Di tatar Sunda, menurut naskah “Carita Parahiyangan” diceritakan seorang pemeluk agama Islam yang pertama kali di tatar Sunda adalah Bratalegawa putra kedua Prabu Guru Pangandiparamarta Jayadewabrata atau Sang Bunisora penguasa kerajaan Galuh. Ia memilih hidupnya sebagai saudagar besar; biasa berlayar ke Sumatra, Cina, India, Srilangka, Iran, sampai ke negeri Arab. Ia menikah dengan seorang Muslimah dari Gujarat bernama Farhana binti Muhammad. Melalui pernikahan dengan seorang Muslimah ini, Bratalegawa memeluk Islam, kemudian menunaikan ibadah haji dan mendapat julukan Haji Baharudin. Sebagai orang yang pertama kali menunaikan ibadah haji di kerajaan Galuh, ia dikenal dengan sebutan Haji Purwa.
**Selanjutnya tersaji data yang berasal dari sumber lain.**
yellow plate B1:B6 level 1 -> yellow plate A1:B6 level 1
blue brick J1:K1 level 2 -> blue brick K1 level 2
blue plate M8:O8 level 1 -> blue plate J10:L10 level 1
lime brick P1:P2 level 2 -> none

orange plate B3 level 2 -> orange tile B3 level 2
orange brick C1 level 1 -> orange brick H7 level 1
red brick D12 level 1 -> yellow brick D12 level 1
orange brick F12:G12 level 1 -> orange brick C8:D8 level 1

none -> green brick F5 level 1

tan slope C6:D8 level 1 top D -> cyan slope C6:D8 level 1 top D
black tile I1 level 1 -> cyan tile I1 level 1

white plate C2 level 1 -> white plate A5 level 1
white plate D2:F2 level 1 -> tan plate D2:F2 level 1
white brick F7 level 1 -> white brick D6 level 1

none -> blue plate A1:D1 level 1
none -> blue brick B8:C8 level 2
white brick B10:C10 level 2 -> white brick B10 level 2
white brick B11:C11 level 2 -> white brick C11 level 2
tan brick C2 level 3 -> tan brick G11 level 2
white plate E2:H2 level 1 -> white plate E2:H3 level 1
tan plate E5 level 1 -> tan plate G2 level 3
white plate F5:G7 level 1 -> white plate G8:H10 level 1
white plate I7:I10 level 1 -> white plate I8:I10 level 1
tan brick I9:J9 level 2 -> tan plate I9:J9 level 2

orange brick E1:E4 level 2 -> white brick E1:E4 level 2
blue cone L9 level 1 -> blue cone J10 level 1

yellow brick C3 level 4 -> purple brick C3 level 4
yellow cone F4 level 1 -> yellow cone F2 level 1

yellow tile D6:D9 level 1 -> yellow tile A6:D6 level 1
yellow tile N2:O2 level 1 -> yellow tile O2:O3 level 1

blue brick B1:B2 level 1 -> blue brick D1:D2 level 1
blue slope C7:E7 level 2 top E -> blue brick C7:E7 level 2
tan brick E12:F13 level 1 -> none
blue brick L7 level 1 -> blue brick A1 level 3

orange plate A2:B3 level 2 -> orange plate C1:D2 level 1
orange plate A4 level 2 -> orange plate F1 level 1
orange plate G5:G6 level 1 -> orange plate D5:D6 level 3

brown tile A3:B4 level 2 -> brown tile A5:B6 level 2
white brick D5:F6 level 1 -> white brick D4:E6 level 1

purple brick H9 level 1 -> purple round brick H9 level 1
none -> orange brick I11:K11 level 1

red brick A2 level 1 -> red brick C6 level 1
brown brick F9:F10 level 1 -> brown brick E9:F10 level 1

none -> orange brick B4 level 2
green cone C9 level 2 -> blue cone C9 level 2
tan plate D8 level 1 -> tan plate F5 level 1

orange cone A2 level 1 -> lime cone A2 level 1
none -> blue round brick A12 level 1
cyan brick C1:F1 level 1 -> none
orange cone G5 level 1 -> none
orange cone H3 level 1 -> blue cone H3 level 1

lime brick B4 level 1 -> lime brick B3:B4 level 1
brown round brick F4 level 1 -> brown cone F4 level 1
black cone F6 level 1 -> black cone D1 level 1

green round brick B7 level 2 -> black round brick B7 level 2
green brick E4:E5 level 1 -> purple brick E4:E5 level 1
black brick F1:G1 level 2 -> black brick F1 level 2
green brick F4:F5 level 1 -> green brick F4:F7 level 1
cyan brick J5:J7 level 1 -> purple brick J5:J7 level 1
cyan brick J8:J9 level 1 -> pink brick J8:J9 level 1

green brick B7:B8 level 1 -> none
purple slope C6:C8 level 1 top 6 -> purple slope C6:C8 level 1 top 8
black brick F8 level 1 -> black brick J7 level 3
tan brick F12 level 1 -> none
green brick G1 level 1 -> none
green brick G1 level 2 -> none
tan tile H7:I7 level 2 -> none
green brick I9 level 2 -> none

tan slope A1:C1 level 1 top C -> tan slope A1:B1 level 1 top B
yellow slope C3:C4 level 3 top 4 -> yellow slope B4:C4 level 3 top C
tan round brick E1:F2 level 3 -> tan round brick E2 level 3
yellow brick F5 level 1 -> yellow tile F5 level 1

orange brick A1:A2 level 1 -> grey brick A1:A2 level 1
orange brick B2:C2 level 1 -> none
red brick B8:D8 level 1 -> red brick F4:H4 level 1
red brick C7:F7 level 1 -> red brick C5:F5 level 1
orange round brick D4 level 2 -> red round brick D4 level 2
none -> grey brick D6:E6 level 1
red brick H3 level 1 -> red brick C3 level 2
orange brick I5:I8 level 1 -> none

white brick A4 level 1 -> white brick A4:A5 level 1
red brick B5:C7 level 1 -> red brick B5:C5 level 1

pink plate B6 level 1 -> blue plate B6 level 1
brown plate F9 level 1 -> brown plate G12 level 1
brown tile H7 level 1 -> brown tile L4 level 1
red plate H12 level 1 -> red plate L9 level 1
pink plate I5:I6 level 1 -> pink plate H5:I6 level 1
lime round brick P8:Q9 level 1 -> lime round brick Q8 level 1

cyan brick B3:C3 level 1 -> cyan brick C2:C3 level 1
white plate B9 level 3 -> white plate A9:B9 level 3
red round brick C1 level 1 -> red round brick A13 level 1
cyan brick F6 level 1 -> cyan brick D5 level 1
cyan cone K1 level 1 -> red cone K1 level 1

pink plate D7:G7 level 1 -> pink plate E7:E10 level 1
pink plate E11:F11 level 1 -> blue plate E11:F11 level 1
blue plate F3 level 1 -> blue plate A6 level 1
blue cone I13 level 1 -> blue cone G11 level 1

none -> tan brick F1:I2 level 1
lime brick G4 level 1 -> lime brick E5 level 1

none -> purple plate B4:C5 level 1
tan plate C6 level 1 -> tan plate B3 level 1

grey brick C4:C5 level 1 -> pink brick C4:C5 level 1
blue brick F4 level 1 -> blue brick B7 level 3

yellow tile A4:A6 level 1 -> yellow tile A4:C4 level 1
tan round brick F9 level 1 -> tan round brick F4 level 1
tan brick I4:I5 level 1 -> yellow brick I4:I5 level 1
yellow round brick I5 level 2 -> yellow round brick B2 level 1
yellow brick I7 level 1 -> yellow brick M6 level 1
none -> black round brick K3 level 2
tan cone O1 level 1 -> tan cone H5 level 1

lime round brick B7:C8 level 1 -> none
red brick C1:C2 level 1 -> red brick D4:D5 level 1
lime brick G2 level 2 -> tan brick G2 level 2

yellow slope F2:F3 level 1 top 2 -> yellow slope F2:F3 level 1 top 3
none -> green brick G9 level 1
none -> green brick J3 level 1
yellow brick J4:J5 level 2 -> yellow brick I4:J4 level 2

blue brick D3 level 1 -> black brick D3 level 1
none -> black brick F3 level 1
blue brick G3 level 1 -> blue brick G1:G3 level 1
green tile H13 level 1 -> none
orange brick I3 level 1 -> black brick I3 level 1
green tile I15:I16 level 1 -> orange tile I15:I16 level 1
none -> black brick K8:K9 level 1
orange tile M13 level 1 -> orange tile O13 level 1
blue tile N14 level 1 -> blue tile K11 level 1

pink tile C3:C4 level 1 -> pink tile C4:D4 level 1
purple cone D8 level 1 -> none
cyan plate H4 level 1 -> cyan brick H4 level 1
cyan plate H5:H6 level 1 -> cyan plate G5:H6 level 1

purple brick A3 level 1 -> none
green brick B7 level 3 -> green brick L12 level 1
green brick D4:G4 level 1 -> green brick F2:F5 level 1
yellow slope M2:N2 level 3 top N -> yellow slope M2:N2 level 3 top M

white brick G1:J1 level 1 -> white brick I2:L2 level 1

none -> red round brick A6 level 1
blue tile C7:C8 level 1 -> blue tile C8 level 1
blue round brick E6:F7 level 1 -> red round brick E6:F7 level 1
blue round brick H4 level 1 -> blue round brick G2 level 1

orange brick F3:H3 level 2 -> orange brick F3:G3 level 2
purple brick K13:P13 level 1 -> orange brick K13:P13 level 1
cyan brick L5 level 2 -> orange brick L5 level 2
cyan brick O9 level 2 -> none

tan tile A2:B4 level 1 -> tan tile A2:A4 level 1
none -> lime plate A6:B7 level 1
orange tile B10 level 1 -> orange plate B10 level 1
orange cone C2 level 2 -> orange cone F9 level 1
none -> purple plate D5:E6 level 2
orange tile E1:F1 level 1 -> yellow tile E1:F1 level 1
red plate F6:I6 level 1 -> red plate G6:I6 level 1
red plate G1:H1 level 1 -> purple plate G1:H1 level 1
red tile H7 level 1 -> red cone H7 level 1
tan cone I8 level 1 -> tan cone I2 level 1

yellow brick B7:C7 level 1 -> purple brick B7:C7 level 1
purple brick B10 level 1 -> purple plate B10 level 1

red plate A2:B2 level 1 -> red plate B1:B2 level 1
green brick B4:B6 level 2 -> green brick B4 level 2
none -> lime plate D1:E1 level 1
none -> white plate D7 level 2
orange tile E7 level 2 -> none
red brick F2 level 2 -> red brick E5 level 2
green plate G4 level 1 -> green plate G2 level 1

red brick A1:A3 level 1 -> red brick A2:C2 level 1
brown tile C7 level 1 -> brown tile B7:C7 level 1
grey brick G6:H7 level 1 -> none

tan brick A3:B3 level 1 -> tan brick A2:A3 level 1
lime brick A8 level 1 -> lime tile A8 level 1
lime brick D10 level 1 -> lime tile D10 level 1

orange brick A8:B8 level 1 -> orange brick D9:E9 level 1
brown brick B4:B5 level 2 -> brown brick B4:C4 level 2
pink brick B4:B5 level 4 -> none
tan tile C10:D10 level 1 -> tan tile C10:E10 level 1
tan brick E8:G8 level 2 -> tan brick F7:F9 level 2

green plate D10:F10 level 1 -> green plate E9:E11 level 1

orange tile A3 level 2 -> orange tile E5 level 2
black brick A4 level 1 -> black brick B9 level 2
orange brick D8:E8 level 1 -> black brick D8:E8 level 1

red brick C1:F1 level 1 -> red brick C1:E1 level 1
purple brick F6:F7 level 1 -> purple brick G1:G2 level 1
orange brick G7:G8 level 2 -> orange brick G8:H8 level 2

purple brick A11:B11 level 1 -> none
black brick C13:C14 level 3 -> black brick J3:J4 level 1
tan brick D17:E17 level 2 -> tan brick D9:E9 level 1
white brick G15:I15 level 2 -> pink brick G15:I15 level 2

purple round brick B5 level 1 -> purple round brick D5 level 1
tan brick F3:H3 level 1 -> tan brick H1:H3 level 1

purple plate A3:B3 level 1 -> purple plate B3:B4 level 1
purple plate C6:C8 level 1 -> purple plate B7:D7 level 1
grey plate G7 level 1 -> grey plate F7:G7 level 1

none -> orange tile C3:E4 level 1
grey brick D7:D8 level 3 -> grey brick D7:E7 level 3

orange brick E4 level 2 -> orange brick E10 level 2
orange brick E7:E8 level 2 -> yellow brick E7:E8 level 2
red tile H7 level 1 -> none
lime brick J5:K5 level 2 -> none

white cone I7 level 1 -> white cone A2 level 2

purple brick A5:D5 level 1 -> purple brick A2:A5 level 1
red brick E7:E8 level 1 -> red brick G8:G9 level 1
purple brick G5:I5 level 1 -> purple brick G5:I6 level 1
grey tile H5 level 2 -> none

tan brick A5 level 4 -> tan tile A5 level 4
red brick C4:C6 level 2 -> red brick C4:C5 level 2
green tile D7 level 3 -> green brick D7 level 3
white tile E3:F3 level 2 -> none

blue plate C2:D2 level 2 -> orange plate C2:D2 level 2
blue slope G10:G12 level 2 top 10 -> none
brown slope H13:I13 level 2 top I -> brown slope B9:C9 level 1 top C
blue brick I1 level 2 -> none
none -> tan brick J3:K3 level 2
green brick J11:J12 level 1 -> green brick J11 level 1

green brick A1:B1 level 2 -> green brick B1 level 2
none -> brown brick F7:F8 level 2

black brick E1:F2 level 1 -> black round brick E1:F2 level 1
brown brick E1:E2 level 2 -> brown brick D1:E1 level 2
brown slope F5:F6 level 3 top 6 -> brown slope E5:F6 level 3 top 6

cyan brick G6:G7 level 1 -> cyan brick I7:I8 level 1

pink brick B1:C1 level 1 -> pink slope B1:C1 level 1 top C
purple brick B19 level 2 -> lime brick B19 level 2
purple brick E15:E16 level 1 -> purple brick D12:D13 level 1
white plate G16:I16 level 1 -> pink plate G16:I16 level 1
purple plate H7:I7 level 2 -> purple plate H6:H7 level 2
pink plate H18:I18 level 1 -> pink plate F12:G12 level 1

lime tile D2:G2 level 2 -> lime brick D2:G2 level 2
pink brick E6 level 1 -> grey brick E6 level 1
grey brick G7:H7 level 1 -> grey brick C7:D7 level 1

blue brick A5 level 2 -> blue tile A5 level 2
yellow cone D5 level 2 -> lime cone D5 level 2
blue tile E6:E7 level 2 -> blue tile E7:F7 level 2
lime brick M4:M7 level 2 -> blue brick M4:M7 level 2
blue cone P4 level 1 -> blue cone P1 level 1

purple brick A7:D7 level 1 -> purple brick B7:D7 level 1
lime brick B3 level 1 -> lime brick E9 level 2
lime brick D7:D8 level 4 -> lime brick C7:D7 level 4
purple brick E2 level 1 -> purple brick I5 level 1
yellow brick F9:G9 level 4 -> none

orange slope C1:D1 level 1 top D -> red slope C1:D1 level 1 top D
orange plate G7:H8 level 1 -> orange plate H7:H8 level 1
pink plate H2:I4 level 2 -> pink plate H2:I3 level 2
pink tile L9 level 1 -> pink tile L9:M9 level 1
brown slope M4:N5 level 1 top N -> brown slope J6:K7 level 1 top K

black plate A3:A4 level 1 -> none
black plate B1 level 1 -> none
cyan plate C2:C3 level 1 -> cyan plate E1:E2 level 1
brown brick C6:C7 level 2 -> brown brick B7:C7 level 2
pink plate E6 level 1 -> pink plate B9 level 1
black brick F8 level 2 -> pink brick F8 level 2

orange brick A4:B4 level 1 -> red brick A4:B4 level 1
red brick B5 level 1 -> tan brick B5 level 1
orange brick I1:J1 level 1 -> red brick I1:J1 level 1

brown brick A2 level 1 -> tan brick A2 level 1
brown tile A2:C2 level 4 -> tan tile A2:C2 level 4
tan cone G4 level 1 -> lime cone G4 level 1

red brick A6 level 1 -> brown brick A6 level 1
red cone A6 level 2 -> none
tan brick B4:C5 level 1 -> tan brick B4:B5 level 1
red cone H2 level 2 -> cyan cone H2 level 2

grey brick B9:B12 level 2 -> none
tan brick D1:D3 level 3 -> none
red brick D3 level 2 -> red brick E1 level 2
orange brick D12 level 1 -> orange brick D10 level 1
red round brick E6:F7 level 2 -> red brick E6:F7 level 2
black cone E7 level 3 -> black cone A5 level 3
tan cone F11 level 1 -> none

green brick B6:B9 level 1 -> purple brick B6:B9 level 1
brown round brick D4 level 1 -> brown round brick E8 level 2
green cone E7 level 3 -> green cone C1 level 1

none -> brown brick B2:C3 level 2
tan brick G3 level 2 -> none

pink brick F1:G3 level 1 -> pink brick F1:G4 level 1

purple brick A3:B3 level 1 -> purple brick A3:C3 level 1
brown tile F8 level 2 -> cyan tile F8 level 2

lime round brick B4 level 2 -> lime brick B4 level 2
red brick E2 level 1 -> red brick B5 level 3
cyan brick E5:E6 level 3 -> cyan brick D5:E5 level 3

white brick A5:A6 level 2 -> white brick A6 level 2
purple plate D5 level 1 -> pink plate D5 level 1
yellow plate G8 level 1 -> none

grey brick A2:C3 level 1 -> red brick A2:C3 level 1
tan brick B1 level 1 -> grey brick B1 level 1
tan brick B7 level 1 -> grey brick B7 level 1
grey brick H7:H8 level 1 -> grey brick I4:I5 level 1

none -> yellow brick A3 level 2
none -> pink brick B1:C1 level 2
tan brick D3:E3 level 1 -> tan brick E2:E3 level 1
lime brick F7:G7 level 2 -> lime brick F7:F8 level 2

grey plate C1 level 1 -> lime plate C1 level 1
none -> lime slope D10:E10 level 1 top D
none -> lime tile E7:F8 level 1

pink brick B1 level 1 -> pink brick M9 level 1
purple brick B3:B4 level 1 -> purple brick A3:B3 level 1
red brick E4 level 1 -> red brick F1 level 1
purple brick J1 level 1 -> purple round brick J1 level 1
Bila kedatangan Haji Purwa di tanah Sunda tahun 1337 Masehi dijadikan titik tolak masuknya Islam ke tatar Sunda, hal ini mengandung arti bahwa pertama, agama Islam yang pertama kali masuk ke tatar Sunda berasal dari Makah yang dibawa pedagang (Bratalegawa); dan kedua, pada tahap awal kedatangannya, agama ini tidak hanya menyentuh daerah pesisir utara Jawa bagian Barat, tetapi diperkenalkan juga di daerah pedalaman. Akan tetapi, agama itu tidak segera menyebar secara luas di masyarakat disebabkan tokoh penyebarnya belum banyak dan pengaruh Hindu dari Kerajaan Galuh dan Kerajaan Sunda Pajajaran terhadap masyarakat setempat masih kuat.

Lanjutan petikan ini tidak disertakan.